[EDIT] Let us start from a verbose and simple example. In $\mathbb{R}^2$, the Mercedes-Benz pattern constitute a tight frame: redundant, energy-preserving:
Each vector $x=[x_1,x_2]$ yields three three projections $[p1,p2,p3]$, from which you can recover $x$ in a number of robust ways: if the projection value are corrupted, rounded, even if one is cancelled, you can still recover $x$, at least approximately. Because of the redundancy $2\to 3$ in the representation. This is not the case with the orthogonal basis the $\{[1,0],[0,1]\}$: if you lose one projection, $x$ is almost lost (you only keep one direction).

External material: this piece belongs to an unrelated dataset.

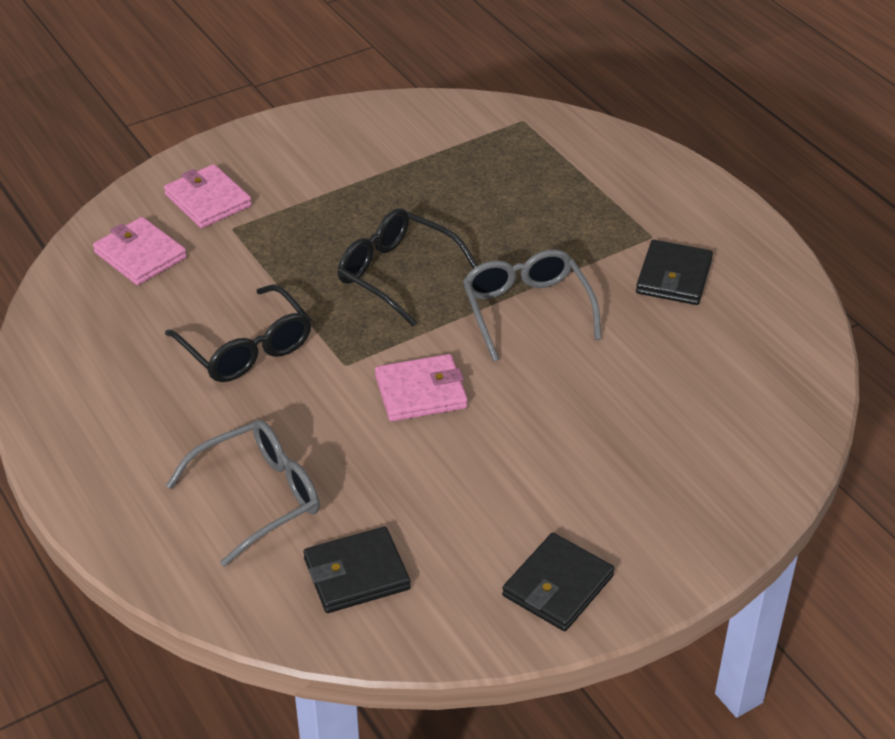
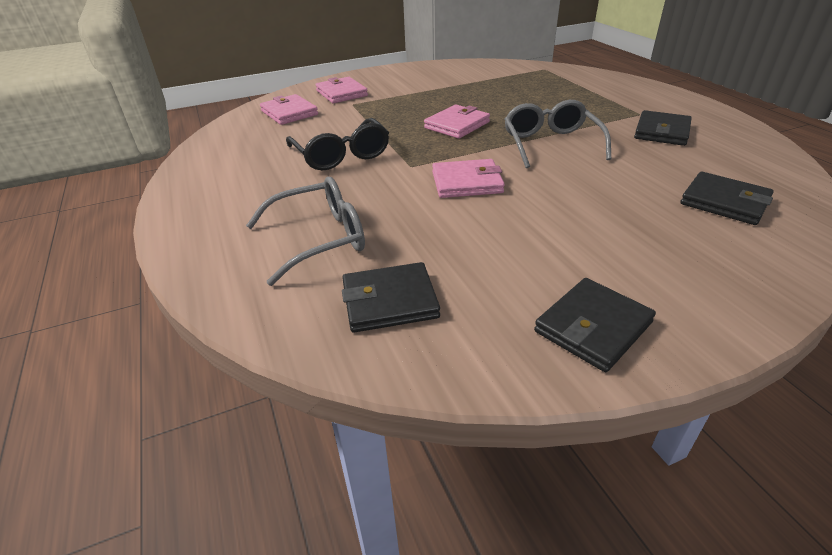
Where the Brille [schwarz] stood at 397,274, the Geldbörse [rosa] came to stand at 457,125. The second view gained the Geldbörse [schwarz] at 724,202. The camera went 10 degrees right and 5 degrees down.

In other words, you don't need all coefficients with a frame of vectors (or wavelets). This basic example extends to more generic frames or bases. You can find more on that within the topic of oversampled filter banks, and the paper Filter bank frame expansions with erasures. Those are used for redundant channel coding, for instance.
In the continuous setting (both the signal and the wavelet transform), due to the huge redundancy, many possible inverses exist. Notably, given an analysis wavelet, the requirements on the synthesis wavelets to verify the admissibility conditions (on a pair of wavelets) are very mild. On these topics, I would suggest two references:
- Matthias Holschneider, Wavelets, an analysis tool, 1995
- Bruno Torrésani, Analyse continue par ondelettes, 1995
The topic is quite involved, may involve a lot of complicated functions spaces, different for the wavelets and the signals. A wavelet analysis is given by:
\begin{equation}
W_f(b,a)\ =\ \int_{\mathbb{R}}\ f(t)\ \tfrac{1}{\sqrt{a}}\,\psi^{*}(\tfrac{t-b}{a})\ d
t\ .
\end{equation}
Provided that $\psi$ is admissible, i.e. when the
two constants $c^{\pm}_{\psi} =
2\pi \int_{0}^{+\infty}\tfrac{|\hat\psi(\pm\omega)|^{2}}{\omega} d\omega
< \infty$ are finite and equal\footnote{When $\psi$ is sufficiently
regular, this condition reduces to a zero-average requirement, that is,
$\int_{\mathbb{R}} \psi(t)\ d t = 0$}, that is,
$c^+_\psi=c^-_\psi=c_\psi < \infty$, the signal $f$ may be recovered
from the coefficients $W_f(b,a)$:
\begin{equation}
f(t)\ =\
\tfrac{1}{c_{\psi}}\int_{0}^{+\infty}\!\!\!\int_{\mathbb{R}}\ W_f(b,a)\
\psi_{(b,a)}(t)\ d b\,\tfrac{d
a}{a^{2}}.
\end{equation}
You can find about the same idea in Torrésani's book, page 20:
Still considering a continuous signal with finite energy, but trying to build a discretized wavelet frame, you can sample in the wavelet space with perfect reconstruction provided the sampling is dense enough with respect to some lower bound computed from the wavelet. So effectively, you don't need all (continuous) values. But the number of samples needed could be denombrable.
Basically, you have a frame when for every unit energy signal $f$ projected onto the set of frame elements $\psi_n$:
$$A\le \sum |<f,\psi_n>| \le B\,.$$
If $A=B=1$, you recover the case of orthogonal expansions. Ingrid Daubechies (for one) showed, from the continuous formula above, that one can find some discretizations $a_n$ and $b_n$ to build frame elements
$$\psi_n = \psi(\tfrac{t-b_n}{a_n})$$
and recover $f$ from the $|<f,\psi_n>| $, sometimes with iterative formulae that converge faster if $A$ is close to $B$.
Moving on to discrete signals (where differentiability is not well-defined), you can build unions of wavelet basis, or wavelet frames like the stationary wavelet transform. In this redundant (but with a finite number of samples) expansion, you can pick a subset of samples, that corresponds to, at minimum, a specific choice of basis vectors. Once again, you do not need all samples.
THe rationale is that if an $N$ sample signal get represented by $M> N$ coefficients, when they are well formed (frame coefficients for instance), different inverses exist, some of then discarding parts of coefficients.
For a basis (non redundant) expansion however, all samples are required in general.